The goal is also to have dining and other shopping options that will lure not just guests staying for a few days at Gaylord Rockies, she said, but also people from across the metro area.

It’s too early for a timeline for the adjacent hotels, Mitchell said, but the goal is usually for them to be up and running “fairly quick” after Gaylord opens its doors.

Mitchell said the hotel has already booked almost 400,000 rooms.

That’s up from last fall when Gaylord officials said they had booked about 150,000 rooms.

And, officials say, more than 80 percent of the guests set to visit Gaylord are new visitors to Colorado.

The hotel hosted a ceremonial groundbreaking in early 2016, a moment that had for years seemed like a distant dream as the project sputtered along.

After the city’s boisterous announcement in 2011 that Nashville-based Gaylord had chosen Aurora for its next hotel and conference center, the project appeared to be the sort of marquis development city officials had clamored after for decades.

But with more than $300 million in city and state tax incentives to be handed to the developer, the project raised some hackles even early on.

The plan initially envisioned the National Western Stock Show moving to an adjacent plot of land. Denver officials leery of losing the iconic stock show quickly nixed that move.

Then, in 2012, Gaylord Entertainment said they were getting out of the hotel development business and selling the four Gaylord hotels to Marriott.

The project also faced a lawsuit from a group of Denver hoteliers questioning the various tax incentive plans that had made it possible.

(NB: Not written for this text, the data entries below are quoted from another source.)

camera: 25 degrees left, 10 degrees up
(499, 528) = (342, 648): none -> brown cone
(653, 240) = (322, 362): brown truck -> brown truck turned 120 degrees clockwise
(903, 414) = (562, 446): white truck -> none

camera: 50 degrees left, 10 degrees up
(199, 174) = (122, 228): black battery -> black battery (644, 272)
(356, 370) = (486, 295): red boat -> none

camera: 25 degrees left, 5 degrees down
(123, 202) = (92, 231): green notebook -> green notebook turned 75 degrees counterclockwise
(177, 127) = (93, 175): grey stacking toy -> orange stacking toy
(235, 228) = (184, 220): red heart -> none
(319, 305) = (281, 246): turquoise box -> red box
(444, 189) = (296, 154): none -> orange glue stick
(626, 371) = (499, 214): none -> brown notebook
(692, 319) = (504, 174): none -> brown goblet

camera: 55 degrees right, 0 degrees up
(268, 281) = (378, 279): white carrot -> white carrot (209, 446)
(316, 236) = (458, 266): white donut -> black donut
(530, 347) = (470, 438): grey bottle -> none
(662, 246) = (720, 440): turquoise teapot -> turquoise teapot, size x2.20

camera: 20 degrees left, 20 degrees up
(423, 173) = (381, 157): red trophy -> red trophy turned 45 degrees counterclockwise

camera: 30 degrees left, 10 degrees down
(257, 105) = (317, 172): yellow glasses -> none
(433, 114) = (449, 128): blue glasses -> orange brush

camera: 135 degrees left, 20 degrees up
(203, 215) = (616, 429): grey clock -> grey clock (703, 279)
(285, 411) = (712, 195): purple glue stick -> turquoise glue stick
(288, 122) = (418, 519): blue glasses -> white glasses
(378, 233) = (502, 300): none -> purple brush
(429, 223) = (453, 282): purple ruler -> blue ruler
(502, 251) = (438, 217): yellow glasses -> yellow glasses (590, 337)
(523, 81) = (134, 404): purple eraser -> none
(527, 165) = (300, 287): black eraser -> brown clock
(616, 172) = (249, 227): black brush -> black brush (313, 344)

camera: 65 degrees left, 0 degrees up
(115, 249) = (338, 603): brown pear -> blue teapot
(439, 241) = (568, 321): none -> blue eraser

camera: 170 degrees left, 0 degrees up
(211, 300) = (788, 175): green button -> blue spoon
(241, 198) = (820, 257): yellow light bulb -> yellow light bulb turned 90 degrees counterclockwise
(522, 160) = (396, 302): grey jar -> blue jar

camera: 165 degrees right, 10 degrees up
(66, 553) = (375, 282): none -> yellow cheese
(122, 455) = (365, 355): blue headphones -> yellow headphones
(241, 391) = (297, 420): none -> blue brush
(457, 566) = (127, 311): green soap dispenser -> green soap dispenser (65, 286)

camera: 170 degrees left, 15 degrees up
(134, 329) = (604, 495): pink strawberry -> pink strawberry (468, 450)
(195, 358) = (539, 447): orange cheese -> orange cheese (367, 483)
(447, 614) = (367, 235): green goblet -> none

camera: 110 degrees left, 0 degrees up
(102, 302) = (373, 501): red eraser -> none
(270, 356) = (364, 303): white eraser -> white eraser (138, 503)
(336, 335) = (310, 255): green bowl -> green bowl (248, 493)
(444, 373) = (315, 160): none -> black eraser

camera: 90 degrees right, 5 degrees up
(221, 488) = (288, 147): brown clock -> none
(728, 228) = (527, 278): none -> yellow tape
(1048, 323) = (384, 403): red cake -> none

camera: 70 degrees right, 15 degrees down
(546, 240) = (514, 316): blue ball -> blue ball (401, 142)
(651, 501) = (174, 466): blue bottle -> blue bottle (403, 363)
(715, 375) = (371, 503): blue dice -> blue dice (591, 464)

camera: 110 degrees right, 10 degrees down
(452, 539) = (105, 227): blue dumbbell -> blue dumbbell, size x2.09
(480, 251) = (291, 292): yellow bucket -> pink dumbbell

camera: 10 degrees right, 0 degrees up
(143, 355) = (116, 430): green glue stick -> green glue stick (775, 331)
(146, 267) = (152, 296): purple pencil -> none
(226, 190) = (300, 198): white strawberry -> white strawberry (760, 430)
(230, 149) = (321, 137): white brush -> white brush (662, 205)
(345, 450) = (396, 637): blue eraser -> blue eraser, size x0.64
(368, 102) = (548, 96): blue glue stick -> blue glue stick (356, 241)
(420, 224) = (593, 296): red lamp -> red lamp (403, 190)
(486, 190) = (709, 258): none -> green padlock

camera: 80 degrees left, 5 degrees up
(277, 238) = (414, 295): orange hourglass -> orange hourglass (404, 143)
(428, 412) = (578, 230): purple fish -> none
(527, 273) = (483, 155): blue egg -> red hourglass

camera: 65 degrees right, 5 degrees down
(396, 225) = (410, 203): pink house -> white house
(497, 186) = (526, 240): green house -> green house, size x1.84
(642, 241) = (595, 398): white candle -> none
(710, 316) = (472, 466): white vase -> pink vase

The uncertainty surrounding the lawsuits meant a planned fall 2014 groundbreaking came and went without a shovel in the dirt, but the project eventually prevailed in court. And in fall 2015, the $500 million in financing came through, too.

Now that work is speeding along, Mitchell said she hopes people can start to envision just how big this project is.

She has described it to some as being like Town Center at Aurora Mall, times two, stacked end to end. But even using that local landmark — albeit one dwarfed by Gaylord — probably doesn’t do it justice, she said.

“I don’t think people can visualize how big that is,” she said.